This is an incomplete list of rivers that are at least partially in Spain. The rivers flowing into the sea are sorted along the coast. Rivers flowing into other rivers are listed by the rivers they flow into. Rivers in the mainland Iberian Peninsula can be divided into those belonging to the Mediterranean watershed, those flowing into the Atlantic Ocean and those emptying into the Cantabrian sea (a marginal sea of the Atlantic off the northern coast of the Iberian peninsula).

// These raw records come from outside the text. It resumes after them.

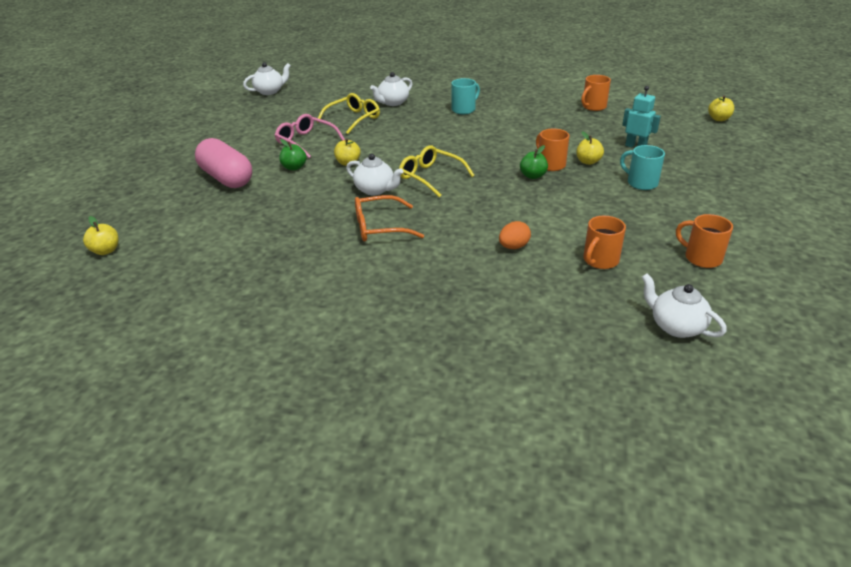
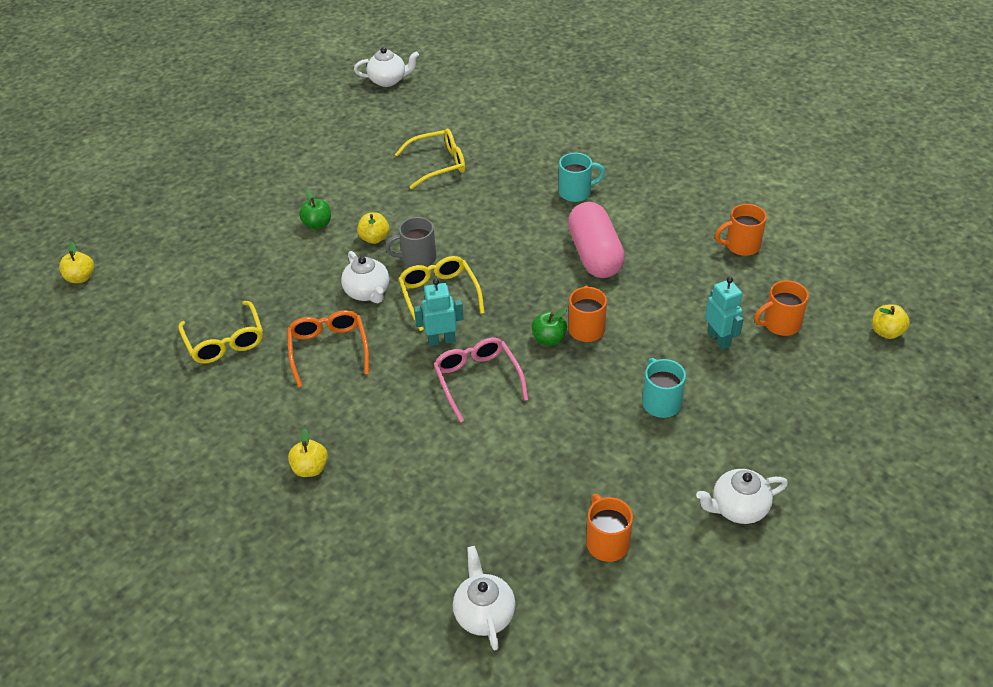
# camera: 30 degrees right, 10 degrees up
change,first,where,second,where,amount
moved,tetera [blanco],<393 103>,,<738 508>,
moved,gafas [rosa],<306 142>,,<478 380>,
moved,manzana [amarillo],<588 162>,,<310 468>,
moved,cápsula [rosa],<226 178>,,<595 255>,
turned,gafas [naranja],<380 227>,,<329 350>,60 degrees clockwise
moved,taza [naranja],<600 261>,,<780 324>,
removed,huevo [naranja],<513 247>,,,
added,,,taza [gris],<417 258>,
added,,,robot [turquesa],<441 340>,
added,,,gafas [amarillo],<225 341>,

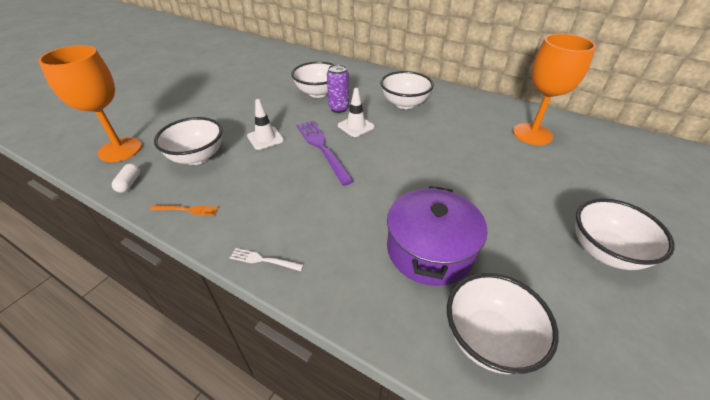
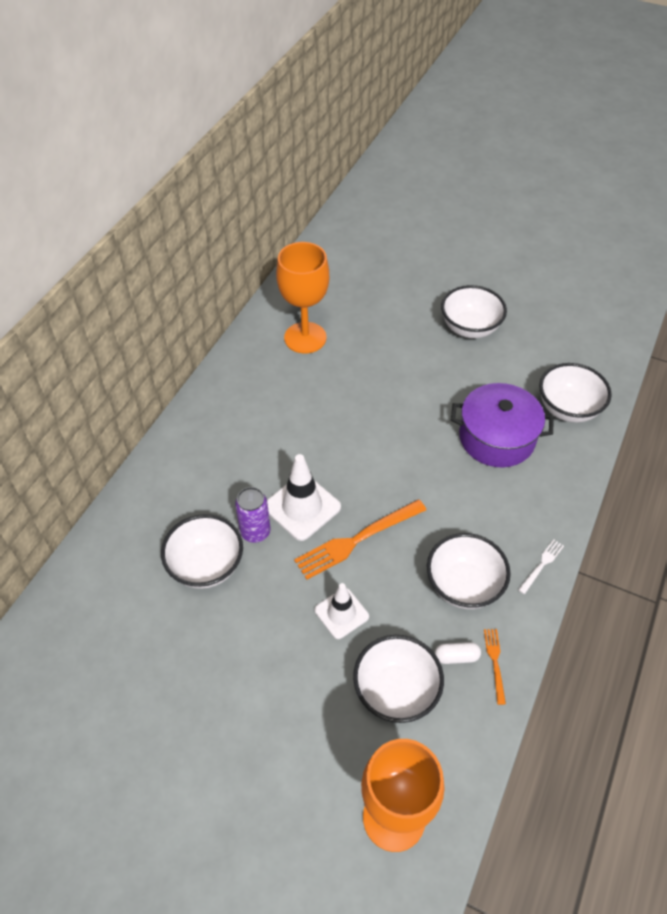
# camera: 95 degrees left, 10 degrees up
change,first,where,second,where,amount
moved,cuenco [blanco],<404 103>,,<463 585>,
resized,cono de tráfico [blanco],<356 126>,,<302 507>,x1.53
recoloured,tenedor [morado],<322 148>,tenedor [naranja],<357 540>,
moved,cápsula [blanco],<129 183>,,<456 656>,
turned,tenedor [blanco],<263 260>,,<542 565>,150 degrees counterclockwise

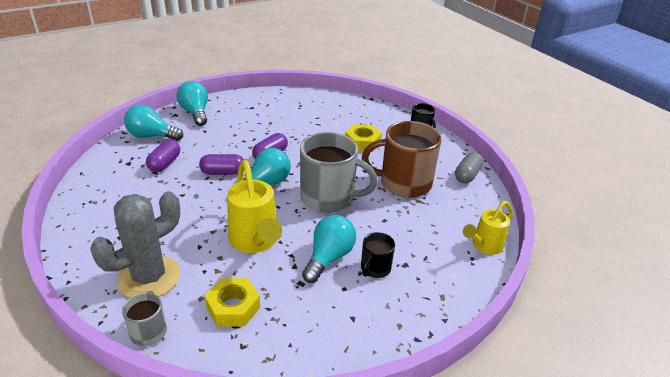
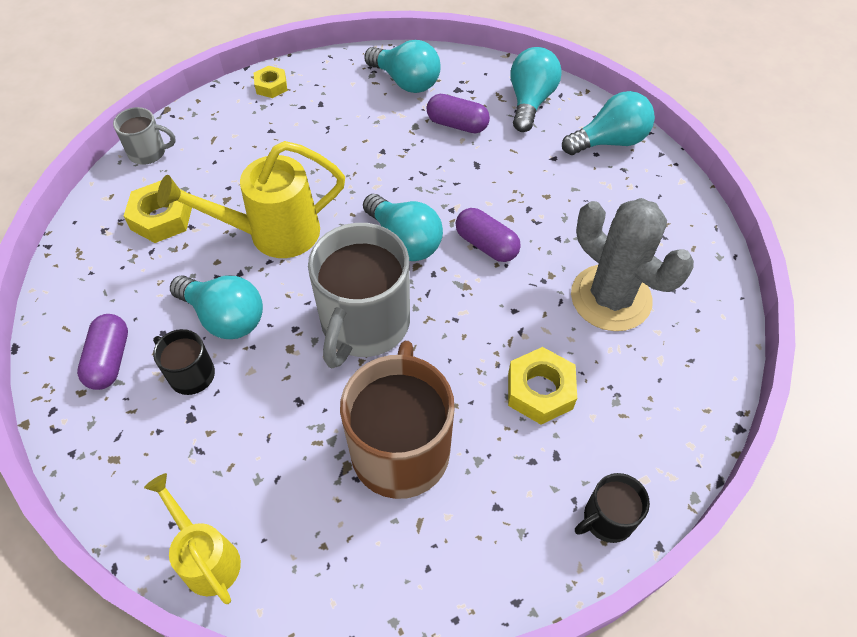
# camera: 95 degrees right, 20 degrees up
change,first,where,second,where,amount
removed,cápsula [gris],<467 175>,,,
moved,cápsula [morado],<223 172>,,<109 360>,
moved,cactus [gris],<149 277>,,<610 298>,
added,,,bombilla [turquesa],<406 82>,
added,,,tuerca [amarillo],<271 86>,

Tributaries are listed down the page in a downstream direction. The main stem river of a catchment is labelled as ms, left-bank tributaries are indicated by l, right-bank tributaries by r. Where a named river derives from the confluence of two differently named rivers these are labelled as ls and rs for the left and right forks (the rivers on the left and right, relative to an observer facing downstream). The transboundary rivers partially running through Portugal or France and/or along the borders of Spain with those countries are labelled as int.

The list begins with the northernmost item of the Mediterranean watershed (close to the French border) and moves clockwise around the Iberian Peninsula.

Outside from the Iberian peninsula mainland, streams in the Canary Islands, the Balearic Islands, Ceuta and Melilla are seasonal watercourses. The Santa Eulàlia river in Ibiza was traditionally considered as the single proper 'river' in the Balearic Islands, but it lost its constant flow by the late 20th-century.

==Mediterranean watershed==
===Catalan basins ===
This includes the basins emptying in the Mediterranean Sea located in the coastline north from the Ebro. This leaves out the Garonne and the Ebro, both draining parts of Inner Catalonia, as well as small streams in Catalonia emptying in the Mediterranean south from the Ebro.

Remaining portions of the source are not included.